10. Read up on the Statistical Methods

Are you entirely confident you fully understand the stats in the paper? It cannot hurt to check your own understanding during the review process. There may be new research into the methodology you weren’t aware of – so use the opportunity afforded you by reviewing to refresh your own knowledge, or even to learn something entirely new. Then you can make a proper, valid assessment of the statistical content of the paper.

Hopefully these ten tips will help bring the level of statistical reviewing in ecology up to the high standards of statistical analysis which can be found in ecological journals.

Thanks to Alison Johnston for helpful comments on an early draft of this post and, in particular, for suggesting tip #10.

Watch Mark’s presentation on ‘Model Selection and the Cult of AIC’ at the Methods in Ecology and Evolution 5th Anniversary Symposium here.
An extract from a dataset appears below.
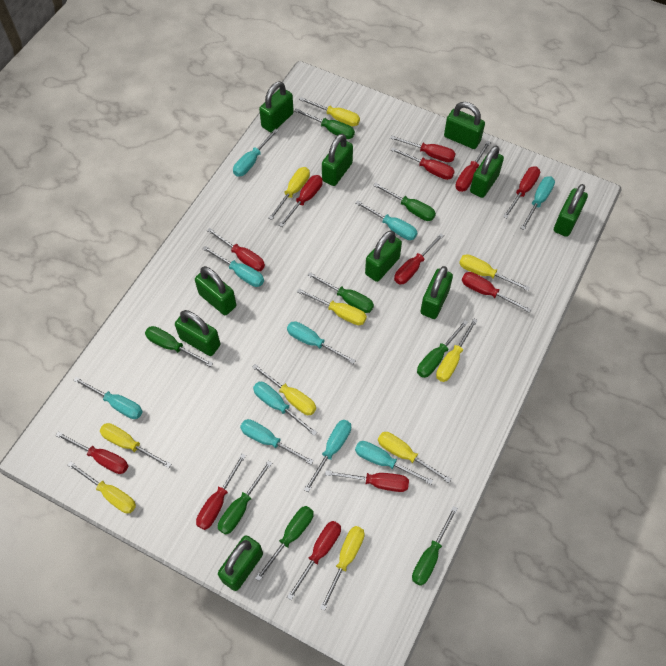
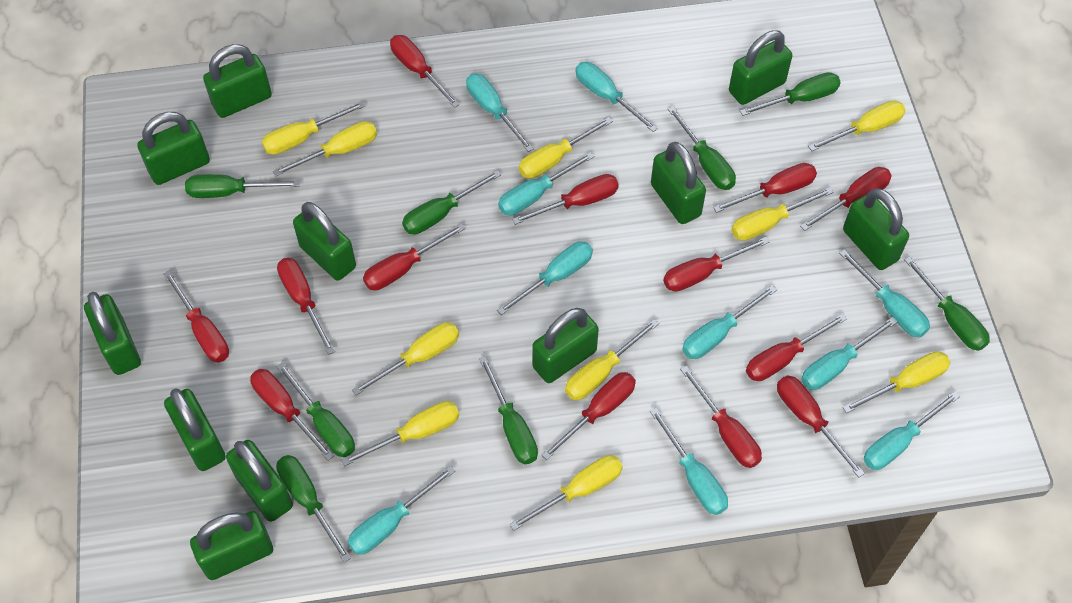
green padlock: 10 -> 11
red screwdriver: 12 -> 13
21 thoughts on “Ten Top Tips for Reviewing Statistics: A Guide for Ecologists

  1. Excellent article. Can I add also “remember that the purpose of statistical analysis is to help us understand the patterns in the data – statistics is a means to an end not an end in itself”.

  2. “confidence intervals are just p-values rearranged, recommending them isn’t going to change anything”
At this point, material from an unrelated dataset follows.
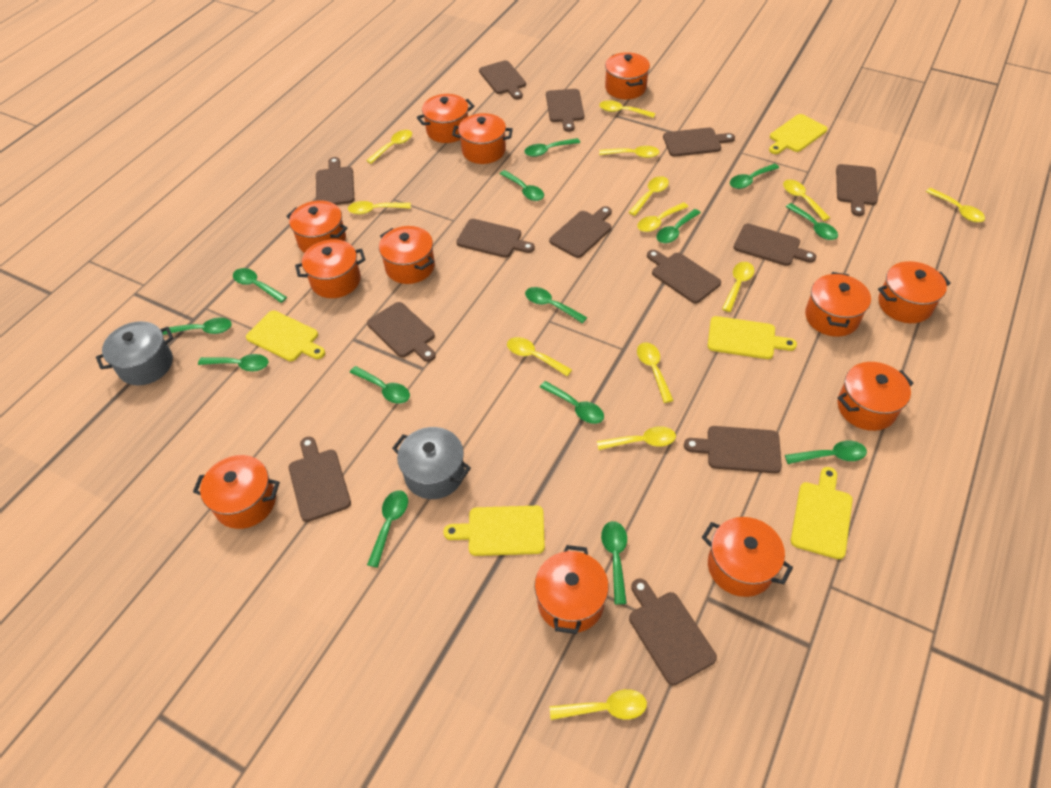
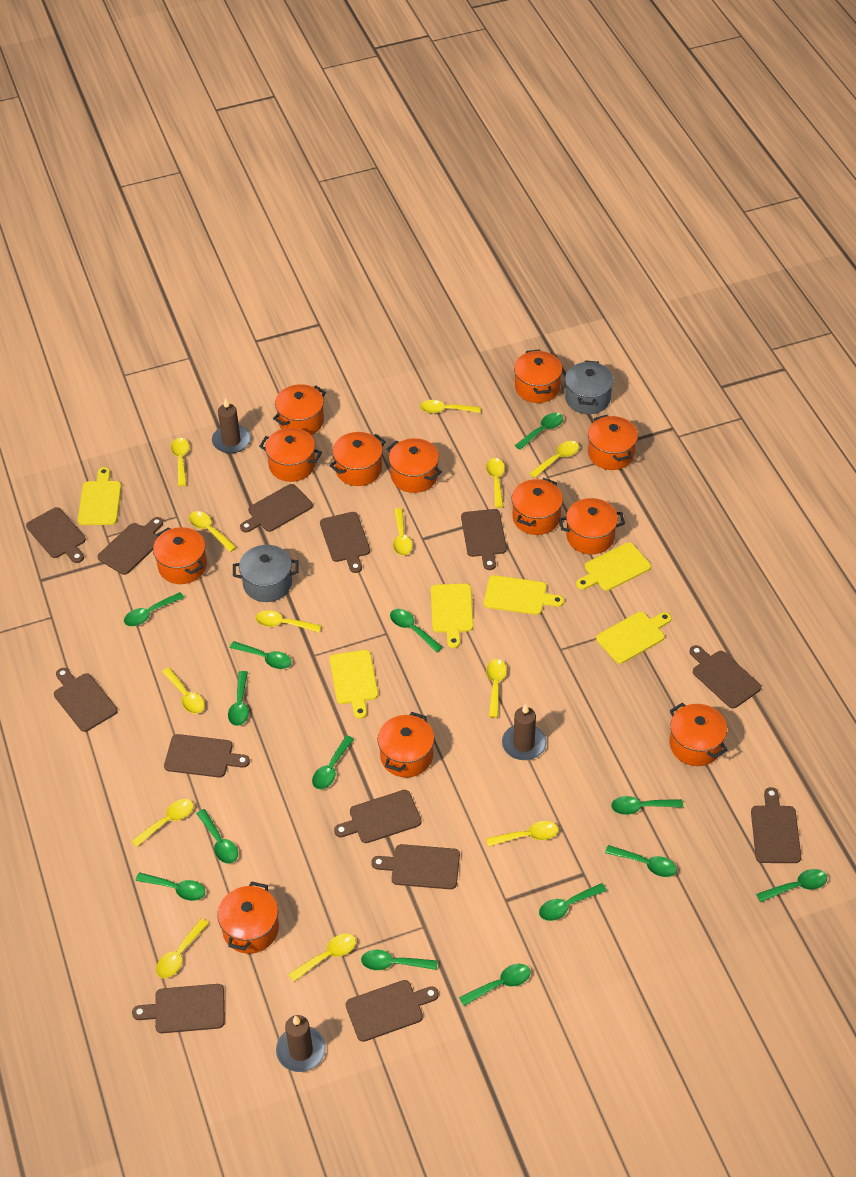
brown candle: 0 -> 3
yellow cutting board: 5 -> 6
    it certainly changes the ability to easily communicate (including to oneself) the error interval of an estimate, which to me is usually more interesting than P(D|H) if H is effect = zero.

    But I do agree that CIs are frequently used just like a p-value – that is, the focus is if the interval covers zero – in which case there is little gain.

  3. Great blog, however, I agree with Jeff’s point. Confidence intervals allow more and better interpretation than do p values. If CIs are converted to p then sure, by definition they are no better than p, but in fact CIs are an excellent addition to effect sizes because they allow us to estimate how precise our effect sizes are. Thus effect sizes and CIs allow us to investigate the question: ‘how big is the effect according to my sample-based estimations and how precise is my estimate?’, which is typically far more useful than the NHST question: ‘is there a significant effect?’.
    http://www.nature.com/nmeth/journal/v12/n3/full/nmeth.3288.html

  4. Thank you for this very nice blog post. I have almost given up sending articles to some ecology journals because of the opposite problem: the reviewers want data analyses that they understand even though the assumptions are violated. I’ve spent a lot of time analyzing data with methods that are newer (10-20 yrs old) and more appropriate for the data at hand, but we get nonsense reviews asking us to go back and redesign observational data collection, and to redo analyses that do not apply. I’m down to my last 2-3 papers with my collaborators, and then I’m washing my hands of this. There are other application areas where editors of journals make an effort to find appropriate reviewers who understand both the science and the statistical methodology, and where my time and effort will be better rewarded.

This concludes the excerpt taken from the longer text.